Respect in a Capitalist World

In our modern society, when we succeed in making money, others tend to respect us. Our system of capitalism holds up those who can earn and spend material wealth. Collectively we tend to admire those who have been “successful” – note the word “successful” typically means “financially successful.” It is even the very basic tenet of Customer Service that the customer, who is controlling the money to be spent, is to always receive respect.

The entire capitalism system of our society exists within a reality of constraints. Physical resources are required for survival, and they are limited. We have evolved within a stark “kill or be killed” environment in which stealing food from the other guy meant survival and the success of one’s self and one’s progeny. Our capitalist system is a more sophisticated version of the same process of controlling resources. As the system pushes most individuals to work hard in order to acquire the resources they want and need, the total physical output is relatively great (great relative to living in the wild), and thus many can survive or thrive. However, it is still a system of force and aggression. It may be subtle force, but the lives of billions are very heavily influenced by this system’s power over physical resources. Since control of physical resources has historically meant success and survival, our culture has evolved to applaud it as successful.

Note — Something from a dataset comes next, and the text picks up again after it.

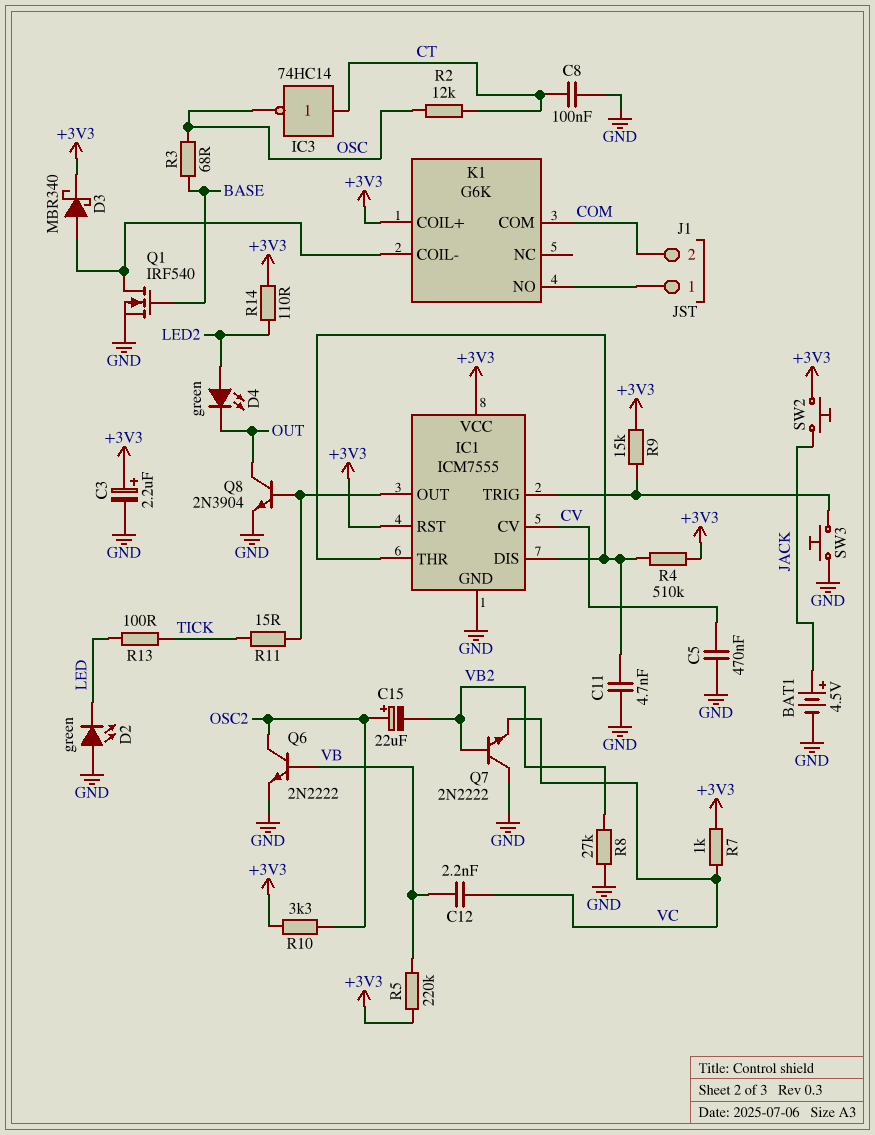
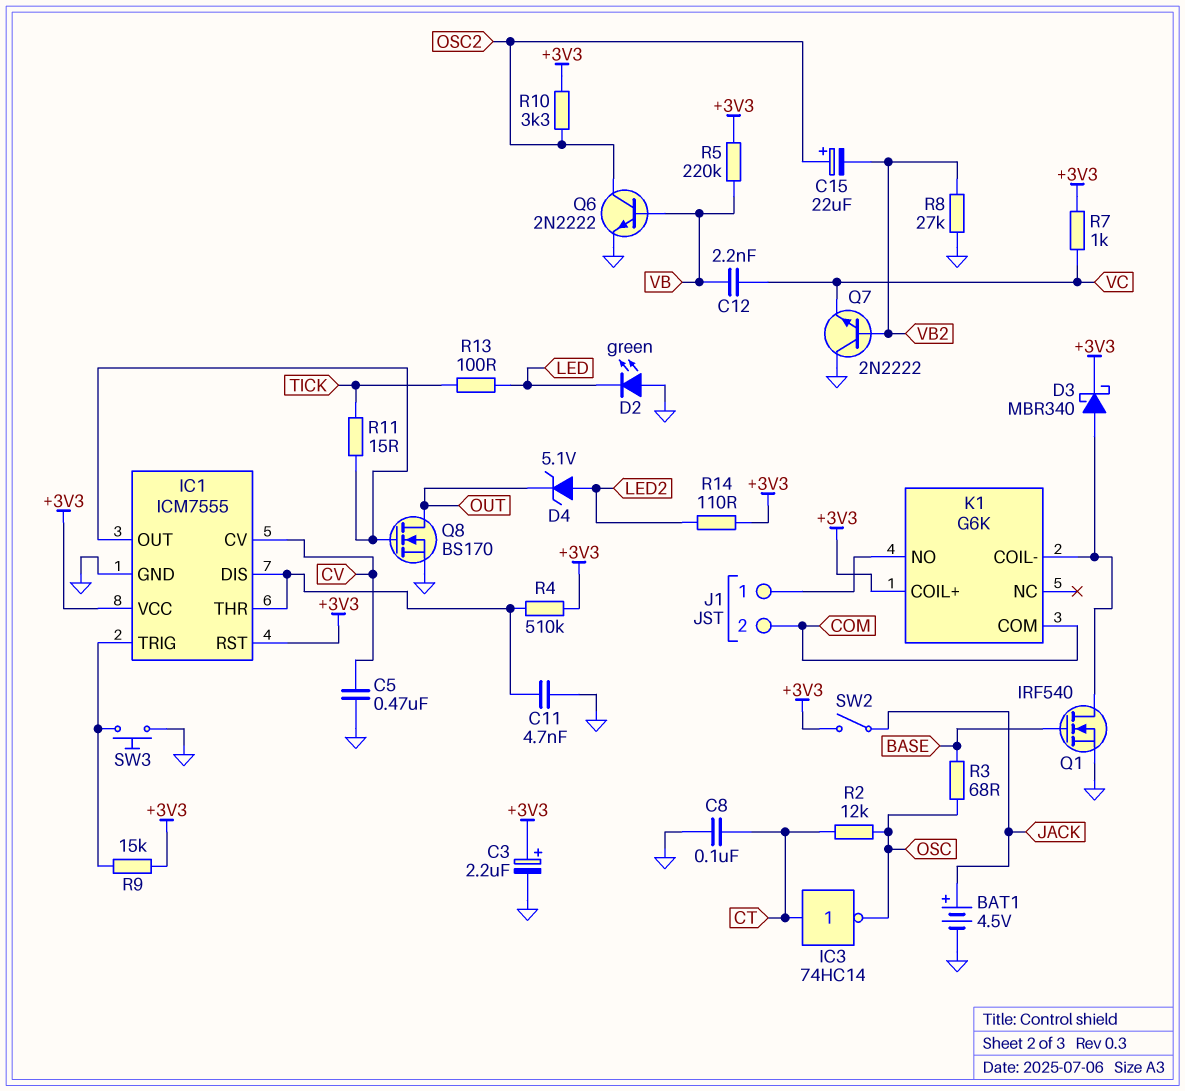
D4: LED green (A LED2, K OUT) -> zener 5.1V (A LED2, K OUT)
Q8: NPN 2N3904 (B IC1/OUT, C OUT, E GND) -> NMOS BS170 (G IC1/OUT, D OUT, S GND)
SW2: button (+3V3, JACK) -> switch (+3V3, JACK)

Yet success in the larger reality has very little to do with material success. Indeed, we are not even physical beings, but beings of conscious awareness who can take many forms! Our success is not derived by the material possessions or even the bodily survival of any of the avatars that we play. Ownership of physical objects or the power to allocate physical resources is almost totally insignificant in the Big Picture.

True success goes much deeper, to matters of the being: to matters of selflessness, to the conquering of fear, to creativity, to Love. As we grow on our spiritual journeys, we should take note of this, so that we might gently re-direct what we ourselves value in our lives. As we all begin to do this, we will begin to respect each other for what matters- for Love- and not primarily for our ability to control the allocation of a bunch of transient physical objects.